As I have written before, I'm not really sure what made me pick this book up in the first place. I was less than impressed by the author's last novel but for some reason I still found myself in a bookshop handing over my hard earned cash for her latest offering - it is indeed the silly season!
The Book of Tomorrow centres around 16 (almost 17) year old Tamara who with her mother is forced to move from her high society life in Dublin to living in the countryside with her less than promising aunt and uncle following the sudden death of her father. Tamara's mother is consumed by grief and is pretty much a non-existent presence in the book but Tamara manages to run into plenty of other characters to spend her time with, Marcus the mobile library hottie, Sister Ignatius the beekeeping nun who lives nearby, Aunt Rosaleen and Uncle Arthur, various adolescents from the local area and a mysterious hidden person living in the house next door. A lot of characters but very little substance unfortunately. The book of tomorrow of the title refers to an old fashioned book that Tamara borrows from the mobile library that is more than it first appears - it is obviously meant to be the crux of the plot but I found it to be quite contrived and silly.

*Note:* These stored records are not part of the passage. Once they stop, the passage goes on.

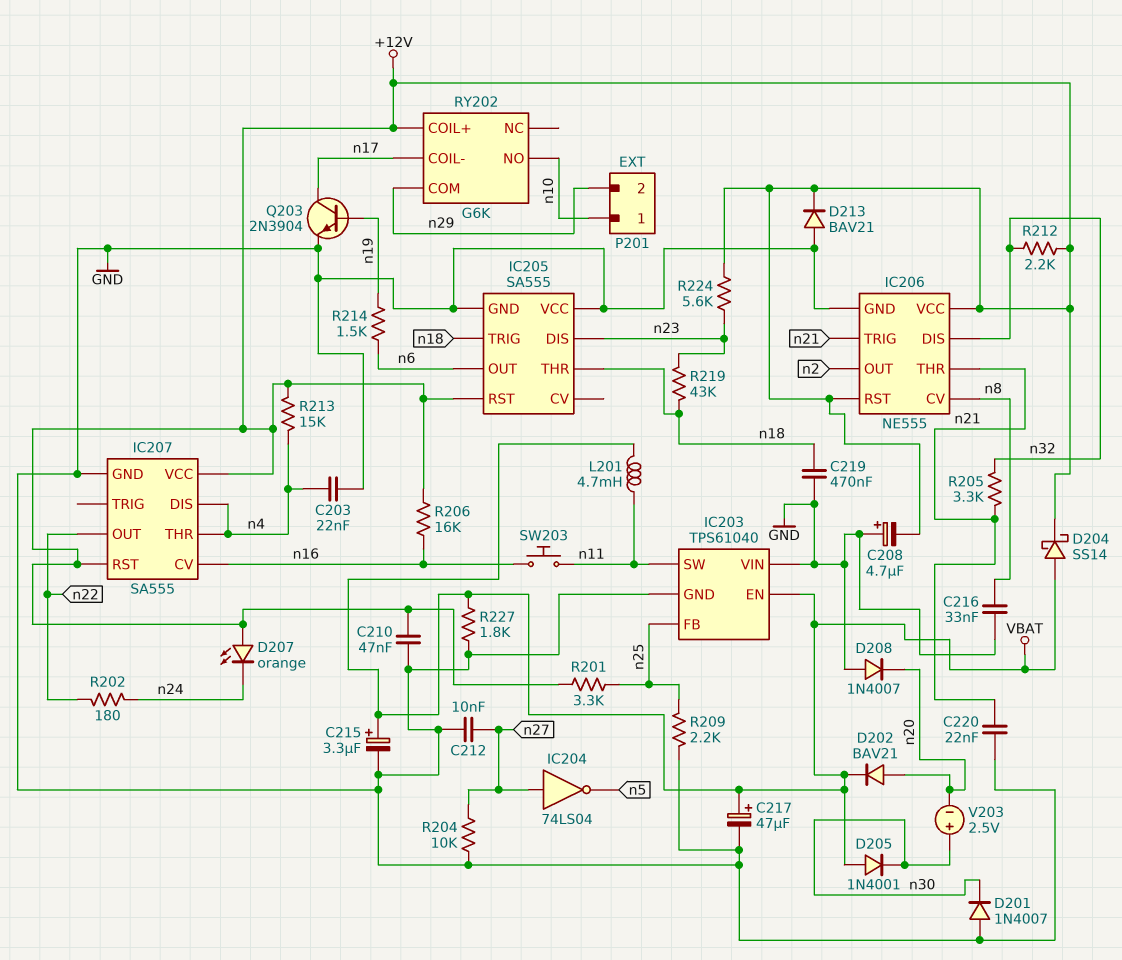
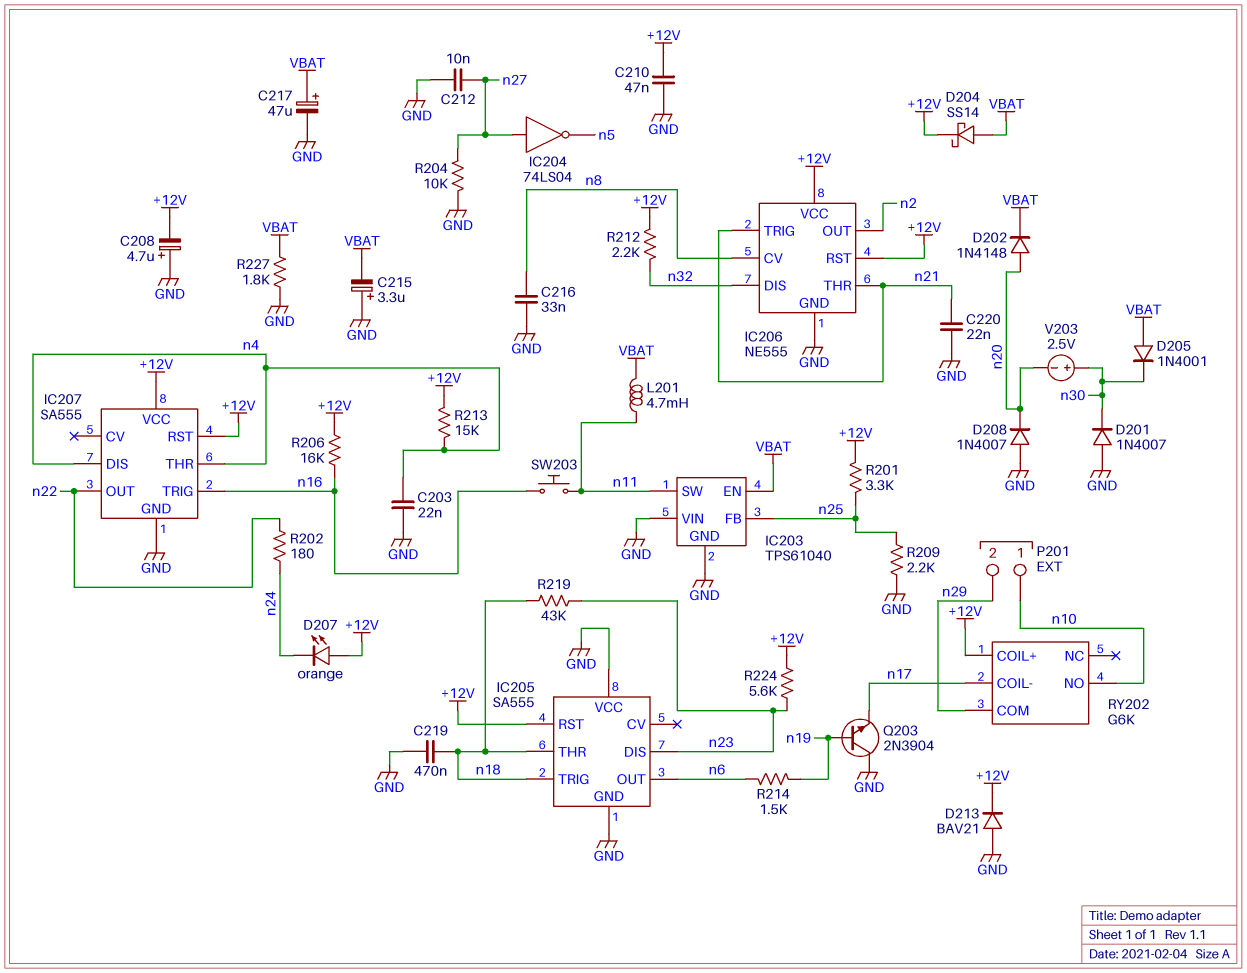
C215: 3.3uF (plus VBAT, minus GND) -> 3.3uF (plus GND, minus VBAT)
D202: diode BAV21 (A n20, K VBAT) -> diode 1N4148 (A n20, K VBAT)
IC207 pin CV: n16 -> none
IC207 pin TRIG: none -> n16
Q203: NPN 2N3904 (B n19, C n17, E GND) -> NPN 2N3904 (B n19, C GND, E n17)
R205: 3.3k (n21, n32) -> none

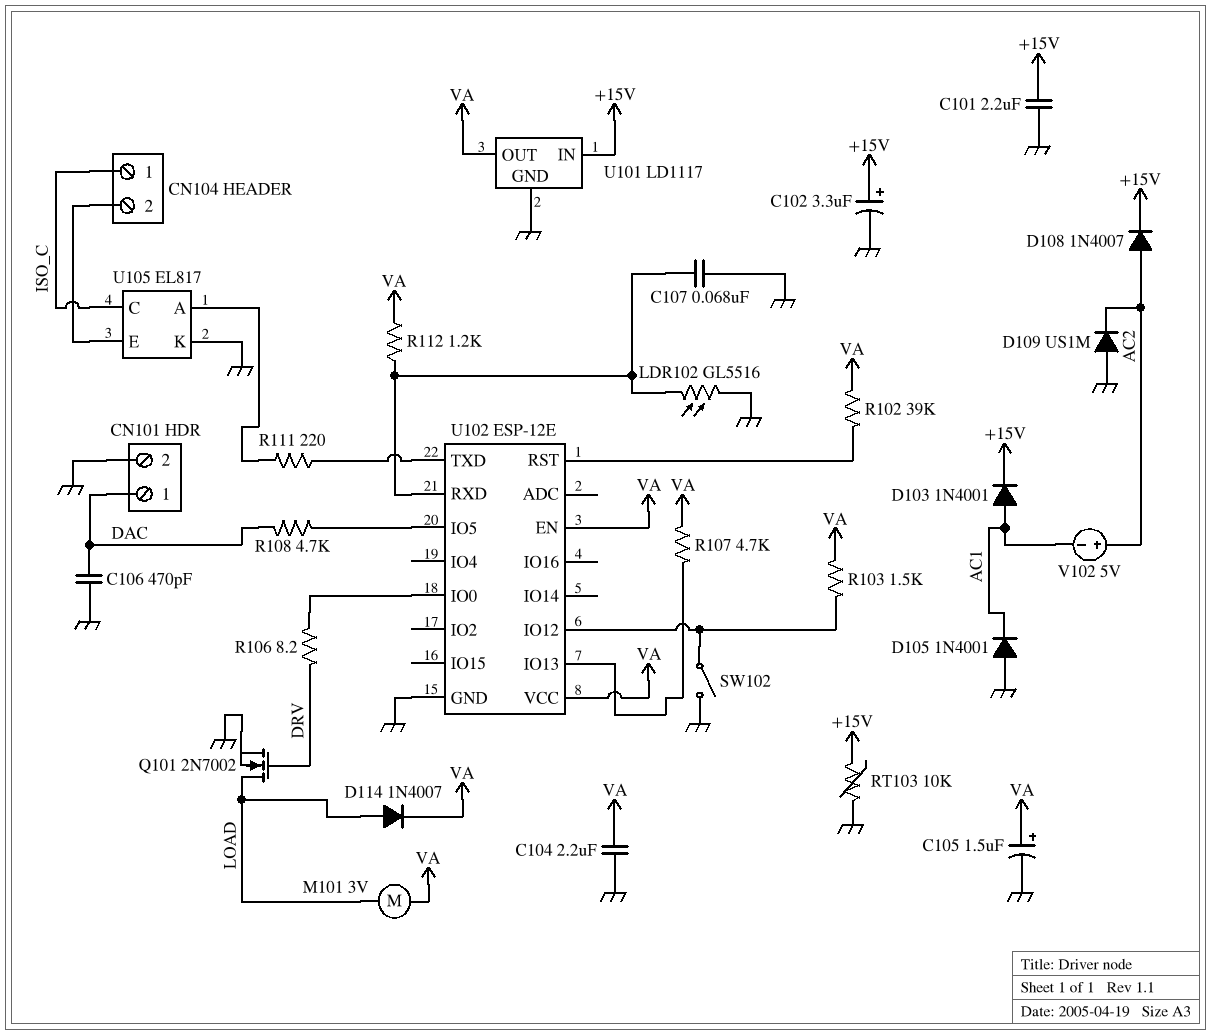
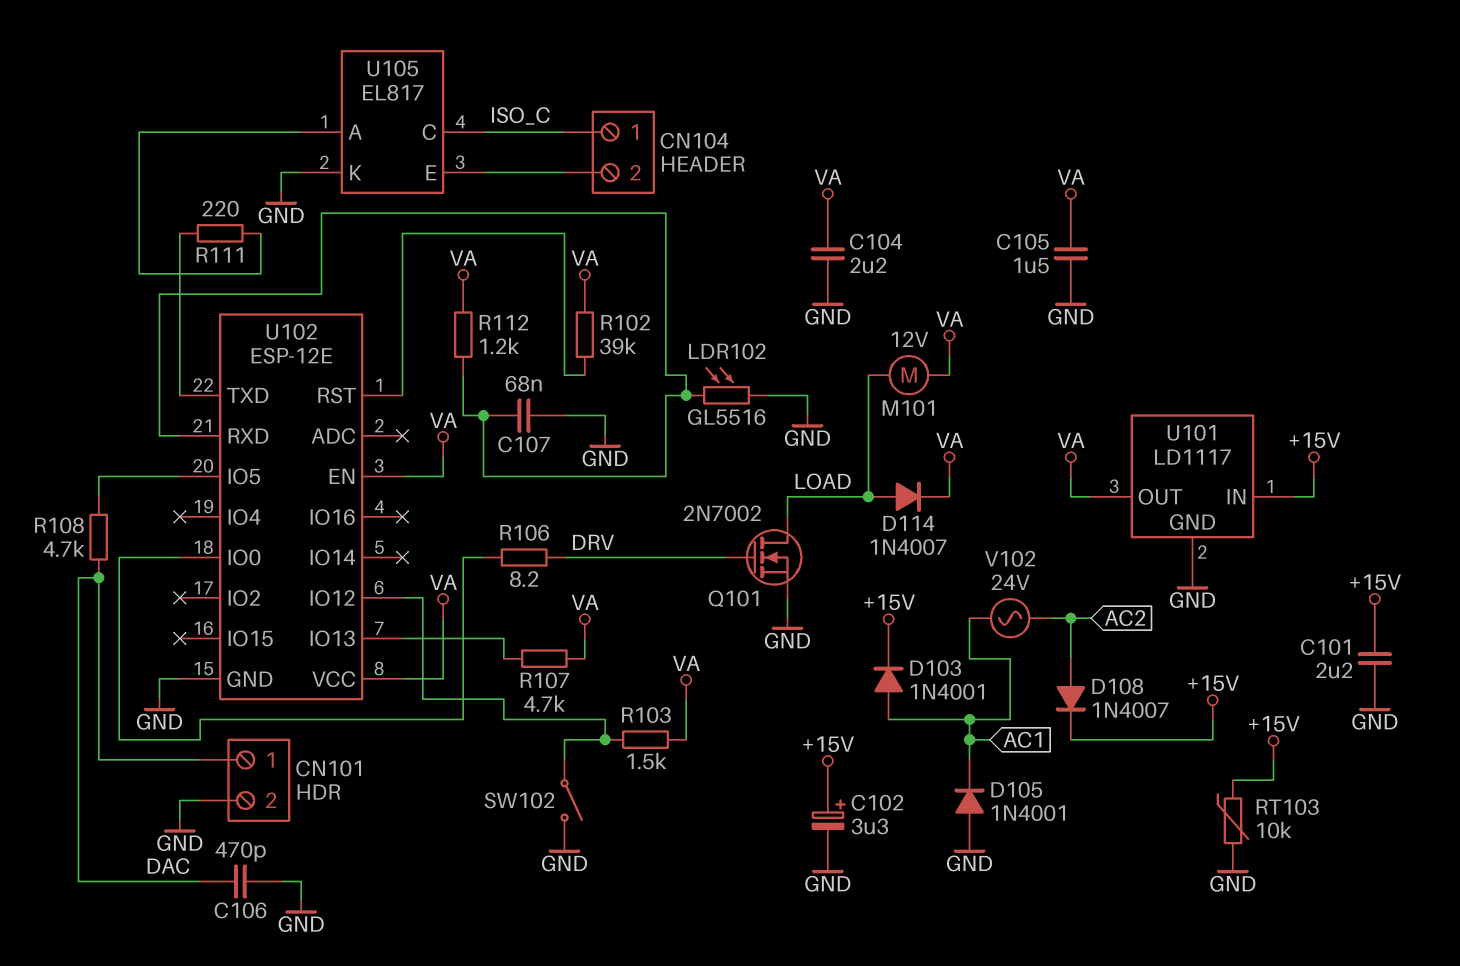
C105: 1.5uF (plus VA, minus GND) -> 1.5uF (GND, VA)
D109: diode US1M (A GND, K AC2) -> none
M101: motor 3V (LOAD, VA) -> motor 12V (LOAD, VA)
V102: 5V (plus AC2, minus AC1) -> AC 24V (AC1, AC2)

I am not sure if the author was meaning to write an adult or adolescent novel here - even though the main character is only 16 herself there are some adult themes explored. The book is definitely readable and I was probably prepared to give it a go right up until the last 60 pages or so where the conclusion of the book completely lost the plot for me - it felt rushed and predictable with the consequences of certain actions unexplored or unexplained.
Glad to have finished this one now!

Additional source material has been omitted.